The sound samples were recorded over a period of two days, sampling every sounding pipe. Some pipes mainly on the pedal 16 foot Diapason and a few on the Bourdon ranks no longer sound, with a few on the manuals not sounding correctly. The façade pipes are part of the No.1 Open Diapason rank, which have been included in the soundfont at almost one sample per note. Sampling was done using a Tascam DR-05 Linear PCM recorder at 48 KHz in stereo at a distance of 2 metres from the console. The samples were processed with Audacity to split into left and right channels and cleaned with Spear. They were then recombined into stereo in Audacity and converted to 44.1 KHz and looped using Endless Wave. The sf2 file was compiled using both Viena and Polyphone. The number of stereo samples in the soundfont ranges from almost one per note as previously mentioned to one per six notes on the compass extension. A combination sequencer, memory, divisional pistons and a Great to Pedal reversible coupler have also been included which are not on the original organ. A flac sound file of the reverb is included for those using convolution reverb.

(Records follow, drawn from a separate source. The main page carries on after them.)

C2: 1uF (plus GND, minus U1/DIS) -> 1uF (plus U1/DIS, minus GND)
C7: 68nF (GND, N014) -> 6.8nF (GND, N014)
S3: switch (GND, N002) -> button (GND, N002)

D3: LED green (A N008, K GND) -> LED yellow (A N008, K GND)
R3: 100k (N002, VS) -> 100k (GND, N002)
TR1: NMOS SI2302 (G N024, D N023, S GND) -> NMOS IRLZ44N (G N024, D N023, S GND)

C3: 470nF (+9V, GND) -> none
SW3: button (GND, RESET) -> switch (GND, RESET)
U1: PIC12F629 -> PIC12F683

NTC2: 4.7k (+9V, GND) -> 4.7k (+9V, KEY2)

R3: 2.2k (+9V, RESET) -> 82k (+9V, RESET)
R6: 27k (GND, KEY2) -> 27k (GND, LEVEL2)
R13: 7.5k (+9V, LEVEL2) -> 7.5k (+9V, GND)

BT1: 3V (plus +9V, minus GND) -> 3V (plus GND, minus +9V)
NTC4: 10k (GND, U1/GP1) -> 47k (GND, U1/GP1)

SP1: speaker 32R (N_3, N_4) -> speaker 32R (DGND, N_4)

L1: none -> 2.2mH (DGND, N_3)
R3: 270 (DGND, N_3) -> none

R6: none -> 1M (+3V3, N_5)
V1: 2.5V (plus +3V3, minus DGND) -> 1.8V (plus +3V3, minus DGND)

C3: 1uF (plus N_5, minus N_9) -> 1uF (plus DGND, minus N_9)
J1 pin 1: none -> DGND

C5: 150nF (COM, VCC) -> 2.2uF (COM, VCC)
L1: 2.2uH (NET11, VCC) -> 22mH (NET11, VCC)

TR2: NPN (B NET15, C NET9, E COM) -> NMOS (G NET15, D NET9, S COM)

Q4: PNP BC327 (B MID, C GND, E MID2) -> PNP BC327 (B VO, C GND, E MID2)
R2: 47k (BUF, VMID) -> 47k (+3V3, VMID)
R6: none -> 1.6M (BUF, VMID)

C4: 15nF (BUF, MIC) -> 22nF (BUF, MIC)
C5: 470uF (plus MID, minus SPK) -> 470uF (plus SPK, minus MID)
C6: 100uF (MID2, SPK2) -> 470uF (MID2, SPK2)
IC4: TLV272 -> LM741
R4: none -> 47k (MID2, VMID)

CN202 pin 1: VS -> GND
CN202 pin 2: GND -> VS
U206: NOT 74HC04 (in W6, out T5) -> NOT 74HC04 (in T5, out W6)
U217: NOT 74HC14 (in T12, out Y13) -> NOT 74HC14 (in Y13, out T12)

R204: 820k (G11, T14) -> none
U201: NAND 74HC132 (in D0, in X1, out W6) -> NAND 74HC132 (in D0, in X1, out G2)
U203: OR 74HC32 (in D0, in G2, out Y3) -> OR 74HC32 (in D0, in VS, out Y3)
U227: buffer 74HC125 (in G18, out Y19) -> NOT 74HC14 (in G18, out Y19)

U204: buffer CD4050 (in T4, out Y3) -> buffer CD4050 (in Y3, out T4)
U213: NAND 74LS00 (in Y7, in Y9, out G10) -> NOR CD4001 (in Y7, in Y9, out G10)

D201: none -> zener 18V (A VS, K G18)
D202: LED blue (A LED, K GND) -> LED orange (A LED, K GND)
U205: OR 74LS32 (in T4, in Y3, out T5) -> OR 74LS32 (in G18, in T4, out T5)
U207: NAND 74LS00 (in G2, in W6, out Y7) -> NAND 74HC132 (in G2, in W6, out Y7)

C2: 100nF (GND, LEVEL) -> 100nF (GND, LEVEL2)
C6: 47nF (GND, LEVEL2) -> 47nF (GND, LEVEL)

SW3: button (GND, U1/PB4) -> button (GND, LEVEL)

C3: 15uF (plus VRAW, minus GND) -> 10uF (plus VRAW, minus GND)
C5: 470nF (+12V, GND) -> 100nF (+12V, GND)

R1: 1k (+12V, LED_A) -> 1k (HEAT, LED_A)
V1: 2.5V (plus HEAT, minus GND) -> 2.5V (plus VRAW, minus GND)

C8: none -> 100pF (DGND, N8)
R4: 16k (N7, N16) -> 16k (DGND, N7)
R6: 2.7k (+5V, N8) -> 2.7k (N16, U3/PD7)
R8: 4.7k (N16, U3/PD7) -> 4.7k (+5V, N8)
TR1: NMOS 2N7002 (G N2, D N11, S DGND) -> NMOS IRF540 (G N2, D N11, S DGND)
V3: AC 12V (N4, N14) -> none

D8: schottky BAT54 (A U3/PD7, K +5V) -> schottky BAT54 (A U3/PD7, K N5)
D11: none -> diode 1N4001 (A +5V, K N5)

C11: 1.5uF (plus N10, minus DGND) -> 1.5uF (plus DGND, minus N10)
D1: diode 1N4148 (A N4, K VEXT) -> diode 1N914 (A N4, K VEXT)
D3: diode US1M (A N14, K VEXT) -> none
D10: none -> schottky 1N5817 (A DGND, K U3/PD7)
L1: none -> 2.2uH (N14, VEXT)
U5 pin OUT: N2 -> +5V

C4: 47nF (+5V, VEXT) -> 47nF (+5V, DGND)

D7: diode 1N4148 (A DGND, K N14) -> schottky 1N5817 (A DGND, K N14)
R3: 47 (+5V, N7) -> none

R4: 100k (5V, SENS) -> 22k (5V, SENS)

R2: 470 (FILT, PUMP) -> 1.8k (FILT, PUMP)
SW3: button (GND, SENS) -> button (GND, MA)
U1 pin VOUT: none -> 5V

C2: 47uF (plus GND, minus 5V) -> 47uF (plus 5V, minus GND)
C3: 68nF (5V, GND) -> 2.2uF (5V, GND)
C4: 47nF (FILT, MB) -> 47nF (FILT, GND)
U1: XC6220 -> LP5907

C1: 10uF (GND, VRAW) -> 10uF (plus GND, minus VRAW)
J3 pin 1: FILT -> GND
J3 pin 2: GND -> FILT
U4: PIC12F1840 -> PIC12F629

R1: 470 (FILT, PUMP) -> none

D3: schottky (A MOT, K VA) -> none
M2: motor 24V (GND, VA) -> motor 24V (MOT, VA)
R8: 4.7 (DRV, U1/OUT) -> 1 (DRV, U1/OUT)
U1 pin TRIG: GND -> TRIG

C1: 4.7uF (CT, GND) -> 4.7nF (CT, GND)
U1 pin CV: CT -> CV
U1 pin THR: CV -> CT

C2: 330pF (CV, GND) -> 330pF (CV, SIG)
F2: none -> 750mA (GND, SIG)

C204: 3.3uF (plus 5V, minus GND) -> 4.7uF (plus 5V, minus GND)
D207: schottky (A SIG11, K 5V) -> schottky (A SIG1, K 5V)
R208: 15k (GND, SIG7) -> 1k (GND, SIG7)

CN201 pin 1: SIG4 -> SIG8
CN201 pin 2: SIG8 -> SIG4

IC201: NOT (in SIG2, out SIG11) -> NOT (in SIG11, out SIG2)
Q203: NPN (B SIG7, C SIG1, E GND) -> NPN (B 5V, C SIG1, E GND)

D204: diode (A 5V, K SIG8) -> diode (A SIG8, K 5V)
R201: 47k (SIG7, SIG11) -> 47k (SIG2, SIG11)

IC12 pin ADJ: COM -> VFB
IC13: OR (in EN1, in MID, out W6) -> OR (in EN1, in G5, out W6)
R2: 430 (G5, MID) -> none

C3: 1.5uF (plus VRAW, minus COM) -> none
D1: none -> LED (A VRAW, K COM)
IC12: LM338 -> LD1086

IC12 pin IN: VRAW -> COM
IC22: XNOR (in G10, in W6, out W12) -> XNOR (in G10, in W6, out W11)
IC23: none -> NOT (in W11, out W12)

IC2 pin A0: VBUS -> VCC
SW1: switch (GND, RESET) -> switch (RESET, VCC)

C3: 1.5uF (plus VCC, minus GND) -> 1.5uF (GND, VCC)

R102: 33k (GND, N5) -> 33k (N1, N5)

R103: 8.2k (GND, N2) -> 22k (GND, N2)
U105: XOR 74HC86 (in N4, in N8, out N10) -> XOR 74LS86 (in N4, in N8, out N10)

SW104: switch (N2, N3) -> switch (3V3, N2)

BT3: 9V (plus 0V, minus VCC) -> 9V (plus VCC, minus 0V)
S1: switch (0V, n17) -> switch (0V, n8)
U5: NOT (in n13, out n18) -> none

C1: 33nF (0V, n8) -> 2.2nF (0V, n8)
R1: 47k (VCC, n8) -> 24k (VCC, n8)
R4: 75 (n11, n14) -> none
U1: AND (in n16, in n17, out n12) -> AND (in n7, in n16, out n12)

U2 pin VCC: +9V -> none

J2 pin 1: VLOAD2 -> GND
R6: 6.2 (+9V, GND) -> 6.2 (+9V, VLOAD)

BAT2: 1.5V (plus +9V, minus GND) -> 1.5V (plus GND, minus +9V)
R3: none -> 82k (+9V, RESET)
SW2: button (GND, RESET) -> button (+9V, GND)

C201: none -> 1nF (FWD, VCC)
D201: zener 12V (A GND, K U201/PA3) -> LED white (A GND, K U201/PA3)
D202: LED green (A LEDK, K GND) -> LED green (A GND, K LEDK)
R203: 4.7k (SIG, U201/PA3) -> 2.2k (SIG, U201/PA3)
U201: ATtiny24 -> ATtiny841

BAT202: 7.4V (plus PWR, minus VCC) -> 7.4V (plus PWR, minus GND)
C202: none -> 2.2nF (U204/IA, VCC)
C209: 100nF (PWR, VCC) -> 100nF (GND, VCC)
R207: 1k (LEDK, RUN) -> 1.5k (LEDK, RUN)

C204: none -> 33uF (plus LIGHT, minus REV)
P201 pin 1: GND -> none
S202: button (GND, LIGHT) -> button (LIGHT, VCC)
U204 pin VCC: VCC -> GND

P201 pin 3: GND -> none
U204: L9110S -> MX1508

Hybrid Conacher VPO v1.0 for jOrgan 3.20 and higher (3M & P)

(Also known as Golcar Extended)

Download Golcar_Extnd_VPO_j3.20

This disposition is the joint work of Dries Nelemans (disposition/graphics), Chris Pearson (sampling/soundfont) and Michael Tinsley (additional samples not from Golcar). The work is covered by the Creative Commons Attribution-Non Commercial-ShareAlike 3.0Unported (CC-BY-NC-SA 3.0) license.

This disposition is based on other organs built by Peter Conacher (Old Firm) Huddersfield and uses the Golcar organ as its base with some extra ranks, additional modern accoutrement and extra couplers, etc. The mono samples for some of the extra ranks, courtesy of Michael Tinsley, have been stereo panned in a hollow format in Polyphone to match the original Golcar stereo soundfont. The extra pedal ranks have been panned to either side of the organ pipe chamber, as the Golcar organ ranks are in reality. The disposition caters for those with one expression pedal. This can be set to operate either the swell, choir, swell and choir or general crescendo.


Toronto St Paul dispo (5M & P)

Download Toronto St Paul dispo



Durham Cathedral dispo (5M & P)

Leeds Minster dispo (4M & P)



All five can be downloaded from HERE.



DOCUMENTS

Download HERE



IMPORTANT NOTE:

All the above VPO’s use recorded samples. However, apart from the two Golcar VPO’s, the samples are not from the actual organ named.

All the downloads listed on this page are on MediaFire, and are there as folders rather than zipped files. This means that unless you have a paid account with MediaFire, you have to download all the items separately. Also, as a separate matter, you need to take care with the zipped Skin files. Normally a zipped Skin file does not need to be unzipped for use in jOrgan. However, you should use the Open command to inspect whether the one you intend to use has all the items within a folder. If so, you should unzip it and use the folder as the jOrgan Skin, without further action (apart from that of having to go into Construct mode to get it to work).